Even the crust of the planet has heated up very rapidly over the past 60 years when compared with the past 500; it's like a hockeystick! google: Beltrami & "crustal heating"

In that "Restoring the Biosphere" thread, my most recent posts talks about how the carbon cycle is broken, and ways of fixing the carbon cycle.
http://www.scienceagogo.com/forum/ubbthreads.php?ubb=showflat&Number=36396#Post36396

So my point is that we've gone way beyond "minimizing" our distortion of the carbon cycle. We need to learn to work with the carbon cycle, rather than transcending Nature, and aspire to be as good as Nature. We have finally learned about the complexities of the carbon cycle, so when will we stop acting as if we did not know. When will we stop shunting long-seqestered carbon from its hallowed grave and up into the air, and start shunting carbon back into the soil so as to restore a more stable climate and the planet's biodiversity.

It took millions of years for the planet to build enough biodiversity to draw down all the CO2 now stored in peat, humus, kerogen, lignites, coal, and oil... and finally make this planet a habitable place for the likes of us. And within a few hundred (or thousand) years we have completely undone much of what evolution accomplished over that long span. Is that moral? When our children look through the eyes of their grandchildren, what sort of world will they see. What will their ancestors see and think?

It is a moral imperative to restore the soils, seas, and skies of our mother, to restore Gaia's achievement of life everlasting.
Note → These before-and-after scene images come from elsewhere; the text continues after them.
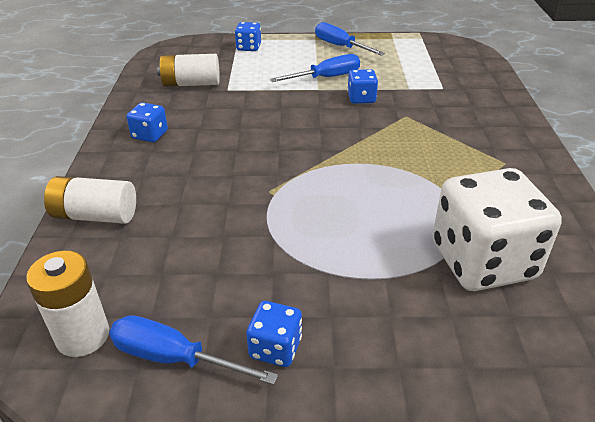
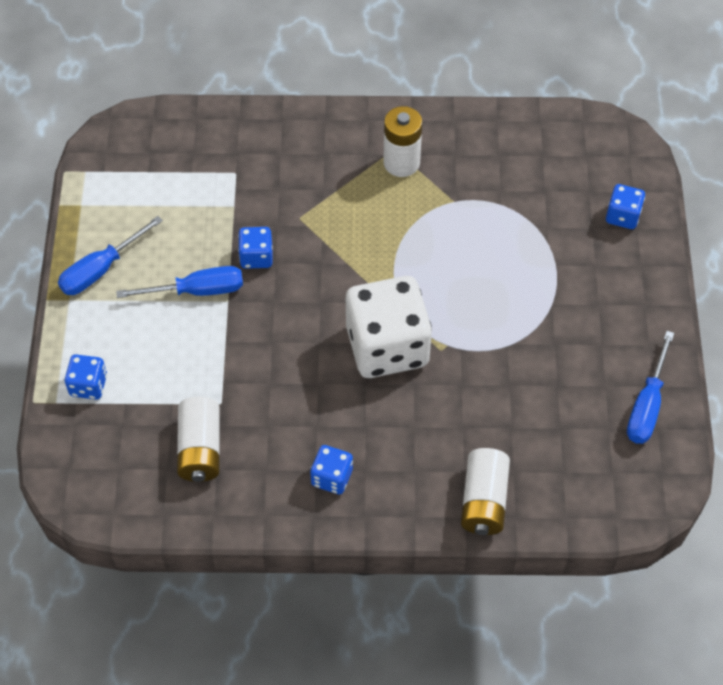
camera: 90 degrees left, 20 degrees up
(83, 336) = (632, 473): white battery -> white battery (401, 162)
(275, 348) = (632, 340): blue dice -> blue dice (622, 216)
(326, 78) = (197, 290): blue screwdriver -> blue screwdriver turned 105 degrees clockwise
(482, 261) = (534, 196): white dice -> white dice (387, 346)

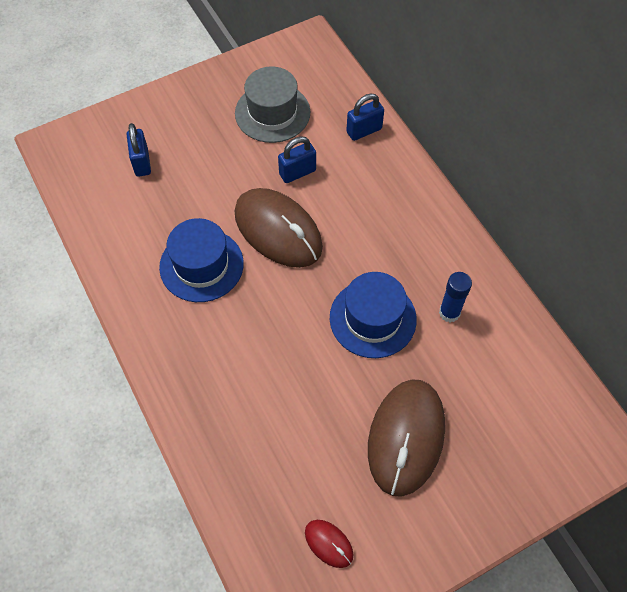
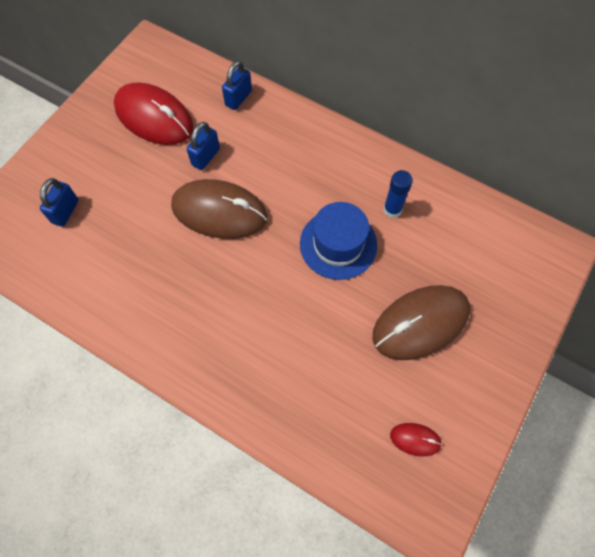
camera: 30 degrees left, 5 degrees up
(142, 162) = (65, 211): blue padlock -> blue padlock turned 60 degrees clockwise
(201, 265) = (173, 272): blue hat -> none
(272, 113) = (154, 117): grey hat -> red mouse
(406, 437) = (420, 323): brown mouse -> brown mouse turned 75 degrees clockwise

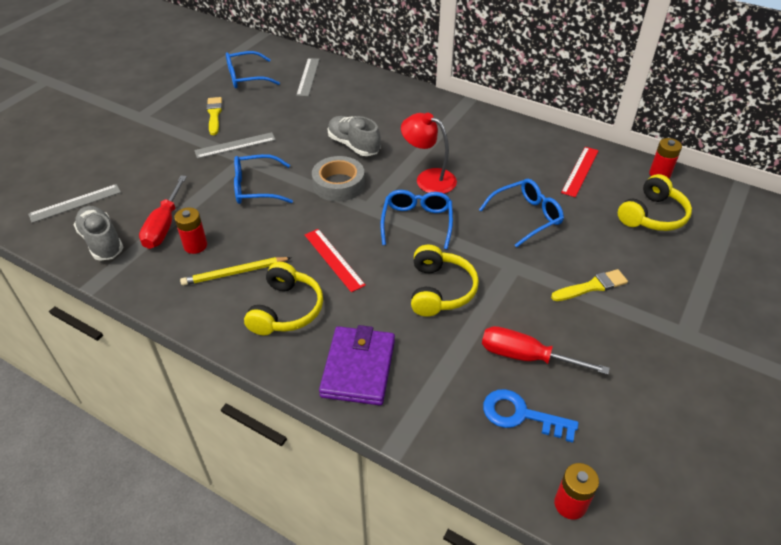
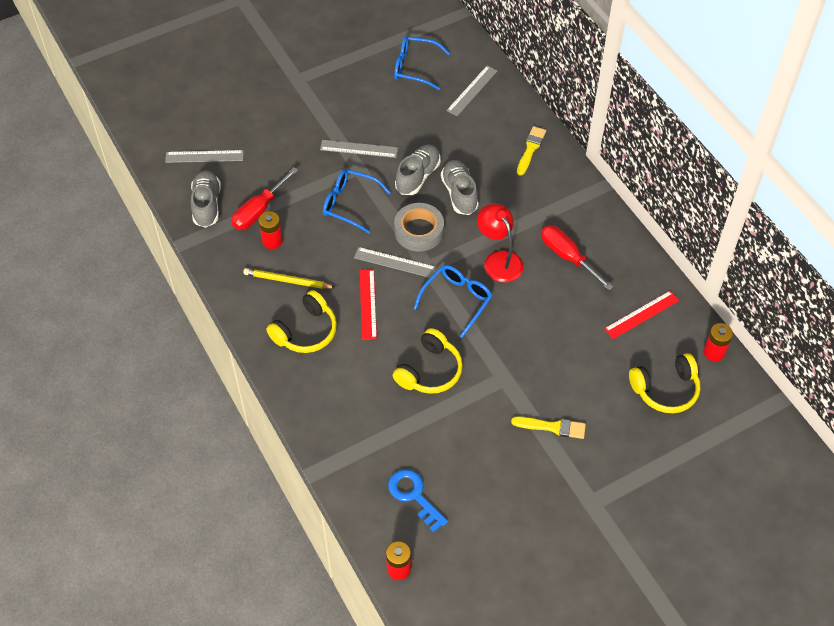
camera: 30 degrees right, 10 degrees up
(214, 115) = (361, 104): yellow brush -> yellow brush (530, 149)
(306, 146) = (418, 176): none -> grey shoe
(334, 216) = (395, 262): none -> grey ruler
(358, 368) = (327, 404): purple wallet -> none
(526, 216) = (553, 338): blue glasses -> none
(527, 357) = (452, 457): red screwdriver -> red screwdriver (568, 257)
There is a lot of work to do:
http://www.soest.hawaii.edu/oceanography/faculty/mackenzie/mackenzie_TOTEM.html



Fortunatly, there is a lot of us to learn about it and to do it.... It's not about surviving until we get to be Type I, but having a habitable place to enjoy once we get there. Plus we won't get there at all, without starting over again (the 6000 years scenario), unless we have a very habitable place from which to progress (the 200 year scenario).

In addition to all the high-tech solutions to reduce emissions such as nuclear, solar, tidal, clean coal, wind, geo, desalination, etc....
Restoring biodiversity and the richness of the carbon cycle seems like the fundamental way to go.

smile


Pyrolysis creates reduced carbon! ...Time for the next step in our evolutionary symbiosis with fire.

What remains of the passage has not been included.